I knew why Charlotte went to the airport even if Victor did not.

I knew about airports.

People who go to the airport first invent some business to conduct there, a ticket to be adjusted, a query about cargo rates, a newspaper unavailable elsewhere. Then they convince themselves that the airport is cooler than the hotel, or has superior chicken salad. Then one day they see a plane, “their” plane, one plane of many but somehow marked, a mirage on the tarmac.

They pay the lunch check.

They buy the ticket, they glance at the clock above the counter.

Quite as if they were ordinary travelers.

Quite as if they traveled on ordinary timetables.

I supposed that one day Charlotte Douglas would be sitting in the Boca Grande airport and would see her plane and get on it, just as she had clearly gotten on her plane from New Orleans to Mérida and Mérida to Antigua and Antigua to Guadeloupe and Guadeloupe to Boca Grande, supposed that she would maintain that blind course south, but she never did.

2

LOOK AT THE VISAS. TRACE BACK THE COURSE.
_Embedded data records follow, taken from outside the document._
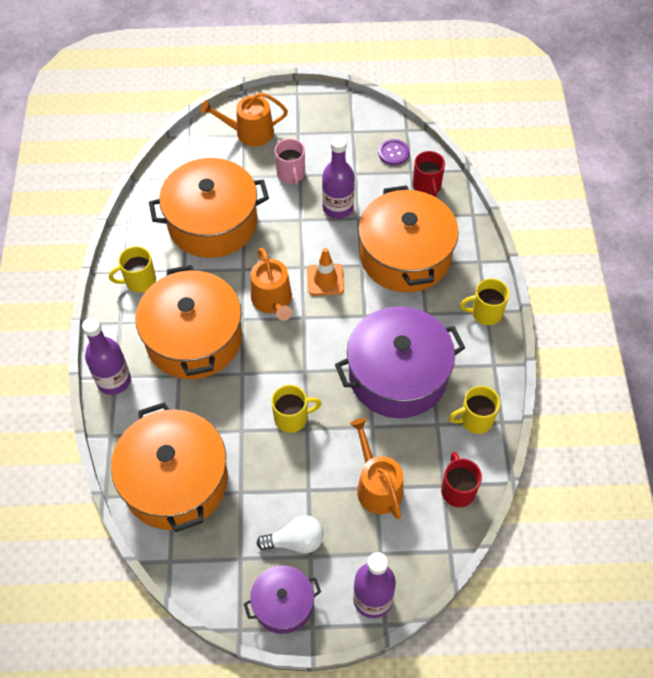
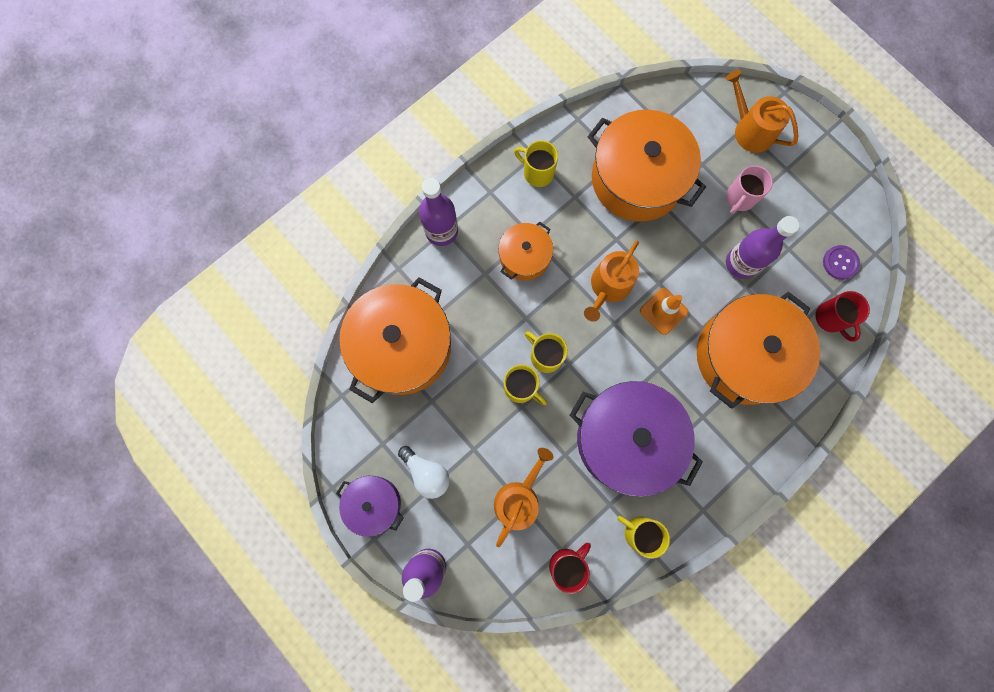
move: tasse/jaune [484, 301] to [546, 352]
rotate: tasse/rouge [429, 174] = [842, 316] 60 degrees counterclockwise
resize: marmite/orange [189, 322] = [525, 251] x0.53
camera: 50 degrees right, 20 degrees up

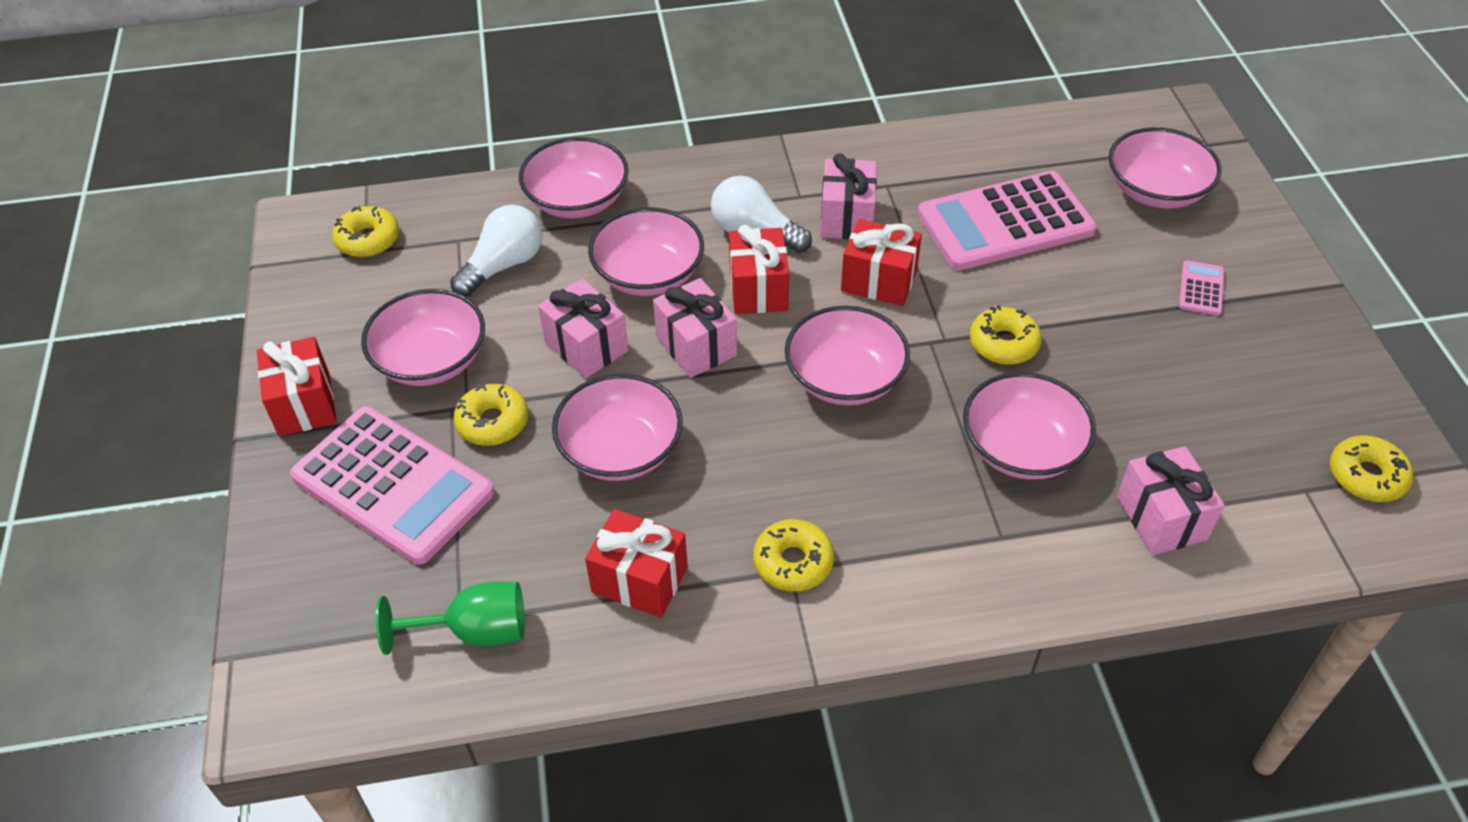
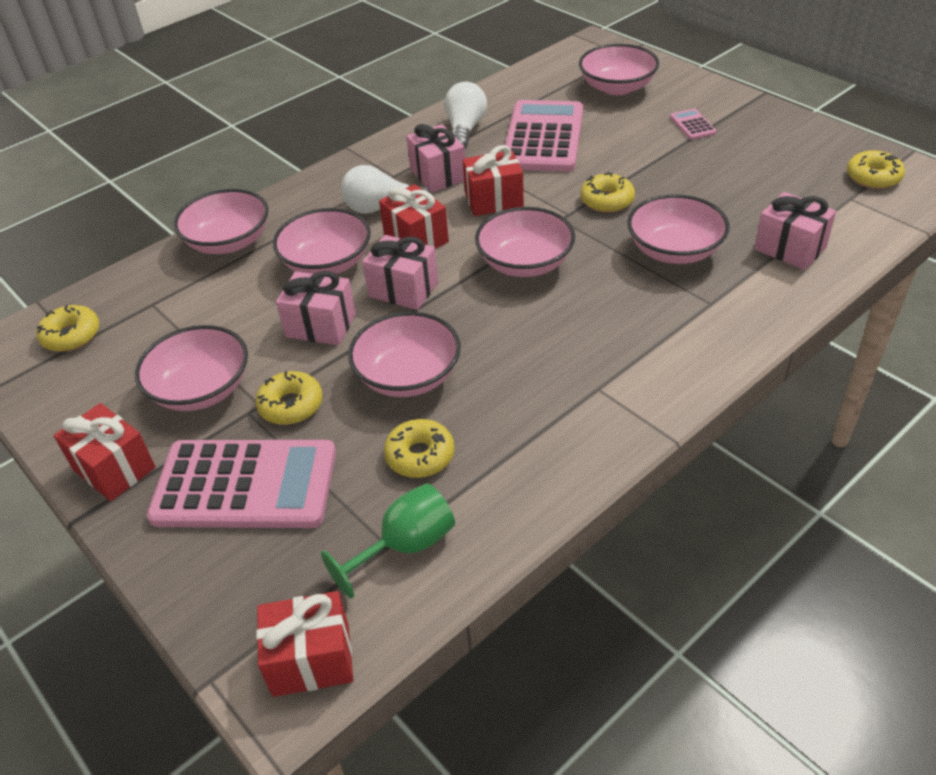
move: cadeau/rouge [636, 563] to [304, 644]; beignet/jaune [793, 555] to [419, 448]; ampoule/blanc [496, 251] to [465, 115]
rotate: calculatrice/rose [1007, 220] = [543, 136] 150 degrees clockwise
camera: 30 degrees left, 5 degrees down

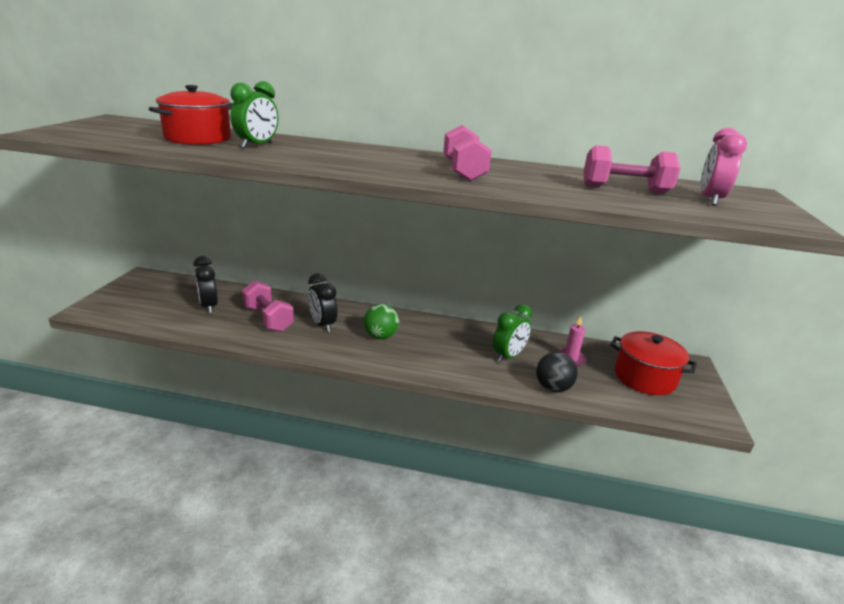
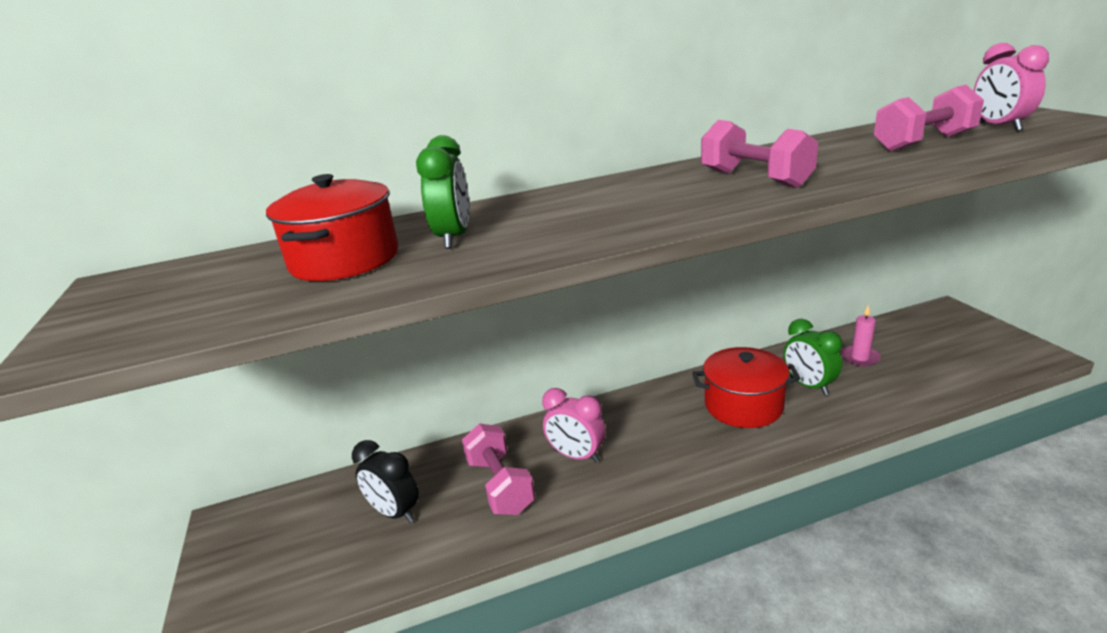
delete: balle/vert [381, 321]; balle/noir [557, 372]
move: marmite/rouge [653, 363] to [746, 387]
recolor: réveil/noir [322, 302] to réveil/rose [574, 425]
rotate: haltère/rose [268, 306] = [498, 469] 45 degrees clockwise; réveil/vert [512, 333] = [813, 357] 135 degrees clockwise
camera: 25 degrees left, 0 degrees up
Before Boca Grande she had been on Guadeloupe.

A few tourists had been killed by terrorists on Guadeloupe that year and until the Air France crash Charlotte was the only guest at the hotel, which had been built just before the trouble and was very large with open terraces where the rain splashed. Her clothes mildewed. The untouched butter in the little crocks went rancid by noon and by dinner was dusted with the fine volcanic ash still falling from an eruption two years before. One of the killings had taken place on the dining terrace of the hotel, and there was a stubborn bloodstain on the concrete at which a busboy scrubbed desultorily every afternoon.